Simulate a full 3 x 3 Tic-Tac-Toe game where the current player is controlled by an automated random-move chooser. Player 1 moves first and players alternate automatically. To make the random behavior testable, the random source is provided as a list of integers. On each turn, list all currently valid empty cells in row-major order, choose index random_values[turn] % number_of_valid_cells, and place the current player's mark there. If random_values is exhausted, use 0 for all remaining turns.
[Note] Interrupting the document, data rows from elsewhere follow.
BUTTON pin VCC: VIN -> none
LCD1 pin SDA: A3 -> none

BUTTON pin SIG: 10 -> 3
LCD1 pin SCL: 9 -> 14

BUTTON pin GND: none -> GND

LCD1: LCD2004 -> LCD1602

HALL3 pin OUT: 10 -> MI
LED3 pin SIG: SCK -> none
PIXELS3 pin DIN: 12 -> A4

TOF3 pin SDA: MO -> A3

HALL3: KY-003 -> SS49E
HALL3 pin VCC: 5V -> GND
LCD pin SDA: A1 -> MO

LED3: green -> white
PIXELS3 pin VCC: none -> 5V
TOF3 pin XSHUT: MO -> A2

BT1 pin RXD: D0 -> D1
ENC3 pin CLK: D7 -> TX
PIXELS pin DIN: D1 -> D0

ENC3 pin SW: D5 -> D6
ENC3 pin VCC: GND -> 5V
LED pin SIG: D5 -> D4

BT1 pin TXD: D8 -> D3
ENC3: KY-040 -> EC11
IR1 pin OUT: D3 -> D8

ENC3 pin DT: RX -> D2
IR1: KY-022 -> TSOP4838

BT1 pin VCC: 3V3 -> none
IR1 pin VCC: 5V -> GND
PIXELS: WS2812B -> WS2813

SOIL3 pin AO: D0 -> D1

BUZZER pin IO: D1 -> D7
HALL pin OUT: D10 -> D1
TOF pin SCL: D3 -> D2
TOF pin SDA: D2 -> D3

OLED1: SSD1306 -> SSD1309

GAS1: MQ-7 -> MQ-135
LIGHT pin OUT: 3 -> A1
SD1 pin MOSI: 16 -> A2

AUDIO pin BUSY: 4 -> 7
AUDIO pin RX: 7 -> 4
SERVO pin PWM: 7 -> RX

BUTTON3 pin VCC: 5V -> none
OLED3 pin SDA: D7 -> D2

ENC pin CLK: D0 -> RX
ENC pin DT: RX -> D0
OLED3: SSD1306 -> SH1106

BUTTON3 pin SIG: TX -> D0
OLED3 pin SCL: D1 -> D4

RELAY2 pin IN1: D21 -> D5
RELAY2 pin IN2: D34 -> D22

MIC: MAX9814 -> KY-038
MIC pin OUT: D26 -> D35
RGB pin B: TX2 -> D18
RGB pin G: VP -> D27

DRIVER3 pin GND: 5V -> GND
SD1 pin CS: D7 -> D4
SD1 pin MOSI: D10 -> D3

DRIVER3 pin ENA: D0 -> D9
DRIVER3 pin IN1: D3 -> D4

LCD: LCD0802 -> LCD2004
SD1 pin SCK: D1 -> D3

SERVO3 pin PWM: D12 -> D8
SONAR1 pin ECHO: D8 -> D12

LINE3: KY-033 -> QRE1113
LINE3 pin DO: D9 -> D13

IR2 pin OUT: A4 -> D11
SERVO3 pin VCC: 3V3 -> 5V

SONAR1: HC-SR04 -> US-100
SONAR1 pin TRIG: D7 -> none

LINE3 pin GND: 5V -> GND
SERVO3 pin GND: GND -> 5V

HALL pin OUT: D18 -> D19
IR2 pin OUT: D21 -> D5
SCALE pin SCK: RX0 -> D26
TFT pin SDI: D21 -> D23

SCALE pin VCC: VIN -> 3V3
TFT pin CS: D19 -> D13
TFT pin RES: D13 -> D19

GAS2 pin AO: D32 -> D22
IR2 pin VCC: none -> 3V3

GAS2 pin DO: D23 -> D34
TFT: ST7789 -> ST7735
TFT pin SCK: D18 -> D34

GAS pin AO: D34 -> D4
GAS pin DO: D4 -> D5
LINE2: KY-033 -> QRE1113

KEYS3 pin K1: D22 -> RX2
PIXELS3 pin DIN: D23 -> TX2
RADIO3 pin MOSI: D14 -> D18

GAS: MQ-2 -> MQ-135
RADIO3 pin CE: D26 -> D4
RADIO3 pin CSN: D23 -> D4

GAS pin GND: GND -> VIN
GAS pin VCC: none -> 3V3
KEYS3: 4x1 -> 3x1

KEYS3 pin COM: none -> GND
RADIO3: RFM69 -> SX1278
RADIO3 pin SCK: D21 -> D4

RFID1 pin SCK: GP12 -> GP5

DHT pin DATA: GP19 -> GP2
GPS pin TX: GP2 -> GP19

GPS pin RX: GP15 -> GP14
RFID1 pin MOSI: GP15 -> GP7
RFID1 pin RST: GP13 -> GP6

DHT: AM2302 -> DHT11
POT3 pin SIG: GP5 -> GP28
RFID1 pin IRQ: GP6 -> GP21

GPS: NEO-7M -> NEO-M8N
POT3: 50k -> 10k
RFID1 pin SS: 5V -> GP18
Continue until a player wins or the board is full.

Constraints

  • The board is always exactly 3 x 3.
  • 0 <= len(random_values) <= 100.
  • 0 <= random_values[i] <= 10^9.
  • At most 9 automated moves are made because each move fills one cell.
  • Extra random values after the game ends are ignored.

Examples

Input: ([],)

Expected Output: ['Player 1 moved|1../.../...', 'Player 2 moved|12./.../...', 'Player 1 moved|121/.../...', 'Player 2 moved|121/2../...', 'Player 1 moved|121/21./...', 'Player 2 moved|121/212/...', 'Player 1 won|121/212/1..']

Explanation: Edge case: with no supplied random values, the chooser always uses 0, so it repeatedly chooses the first available cell.

Input: ([0, 0, 2, 0, 4],)

Expected Output: ['Player 1 moved|1../.../...', 'Player 2 moved|12./.../...', 'Player 1 moved|12./.1./...', 'Player 2 moved|122/.1./...', 'Player 1 won|122/.1./..1']

Explanation: The supplied choices lead Player 1 to occupy the main diagonal.

Input: ([1, 0, 2, 1, 4, 2],)

Expected Output: ['Player 1 moved|.1./.../...', 'Player 2 moved|21./.../...', 'Player 1 moved|21./.1./...', 'Player 2 moved|21./21./...', 'Player 1 moved|21./21./..1', 'Player 2 won|21./21./2.1']

Explanation: The automated choices lead Player 2 to fill column 0.

Input: ([0, 0, 0, 1, 0, 0, 1, 0, 0],)

Expected Output: ['Player 1 moved|1../.../...', 'Player 2 moved|12./.../...', 'Player 1 moved|121/.../...', 'Player 2 moved|121/.2./...', 'Player 1 moved|121/12./...', 'Player 2 moved|121/122/...', 'Player 1 moved|121/122/.1.', 'Player 2 moved|121/122/21.', 'Draw|121/122/211']

Explanation: The game fills all cells without a winning row, column, or diagonal.

Hints

  1. Generate the list of empty cells fresh on every turn; its size changes after each move.
  2. Using modulo lets any random integer map to one of the currently valid moves.